Orange oil is extracted by simple pressure from the outer coloured part of the Citrus sinensis' peel. Oranges are widely cultivated in tropical and subtropical climates for the sweet fruit and commercially for essential oil extraction. Other origins for Orange oil include Brazil, South Africa & Spain.
Orange oil is a by-product of the juice industry. Oil is cold pressed from the peel of the fruit, after juice extraction and is widely used across the flavour and fragrance industry. Sweet orange (citrus sinensis) is around 90% d’limonene, a product used across many more industries. Approximately 40% of global oranges are processed for juice and oil with 60% solely used as a fresh fruit for consumption.
Bearing acreage of orange in the USA is a particular worry as year on year the output has been declining. In the past 10 years it has fallen from around 770 thousand acres to 600 thousand acres today. Below are Florida's recent fresh fruit outputs, courtesy of the USDA, showing the significance of the decline.

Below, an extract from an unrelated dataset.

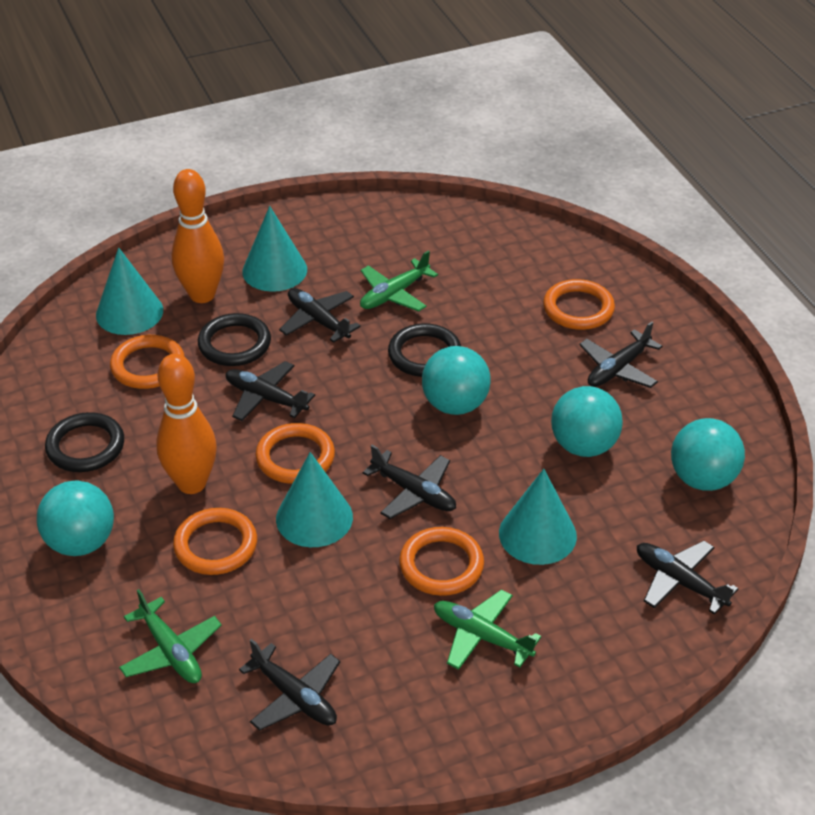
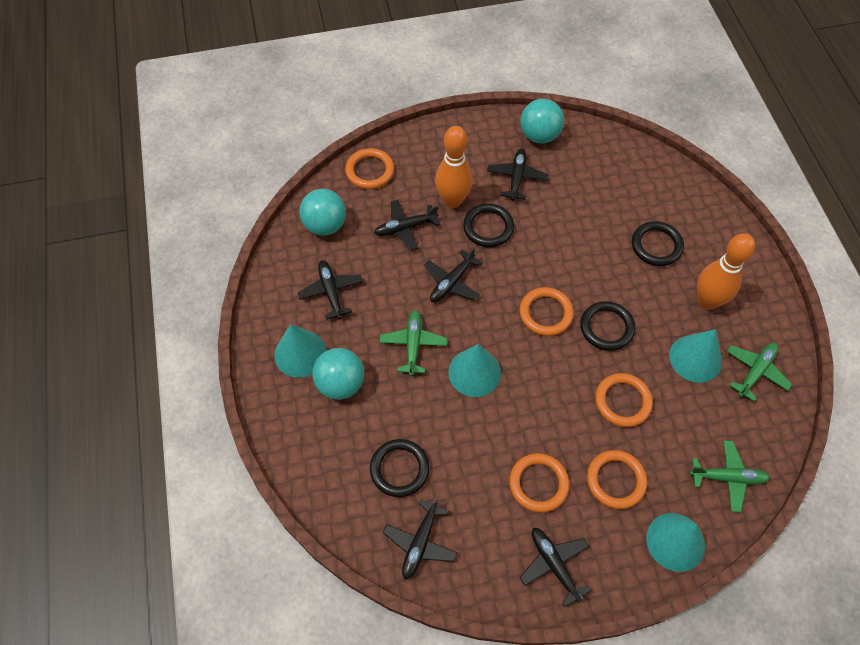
black ring: 3 -> 4
turquoise ball: 4 -> 3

|TYPE / SEASON||2011/12||2012/13||2013/14||2014/15||2015/16*|
|Valencia Type (1,000 boxes)||72,500||66,500||51,300||49,400||33,000|
|Non-Valencia Type (1,000 boxes)||74,200||67,100||53,300||39,500||36,000|
*2015/16 data forecasted by USDA at 9th February 2016
The first 2020/21 forecast puts total USA orange production at 109 million boxes. This includes the country’s largest contributor, Florida’s 57 million boxes, of which an estimated 96% is processed. California comes in second with 50.5 million boxes, of which approximately 80% is sold as fresh fruit, with Texas bringing up the rear with 1.5 million boxes. This includes Valencia oranges of 42.7 million boxes and non-Valencia varieties of 66.3 million boxes. Approximately 60% of US orange production is processed.
Florida’s 57 million is a significant reduction of 15% compared to last season’s crop. The breakdown of the varieties includes 23 million boxes of early, midseason and navel oranges with 34 million boxes of Valencia oranges.
The Valencia orange crop is a 10% decline from last season’s crop despite an increase in the number of trees which has gone up 2% from the previous season. Fruit per tree has gone down by a whopping 18%. This is an alltime low since the 2006/07 season. While fruit size is expected to be below average, fruit droppage has shot up.
Dipping below the bar set by last year’s crop, the non-Valencia forecast of 23 million boxes is 22% lower than last year. Estimated fruit per tree has also declined by 24% to the lowest figure recorded since the mid 1960s. However, fruit size is hoped to be above average while fruit droppage is also high at 27%.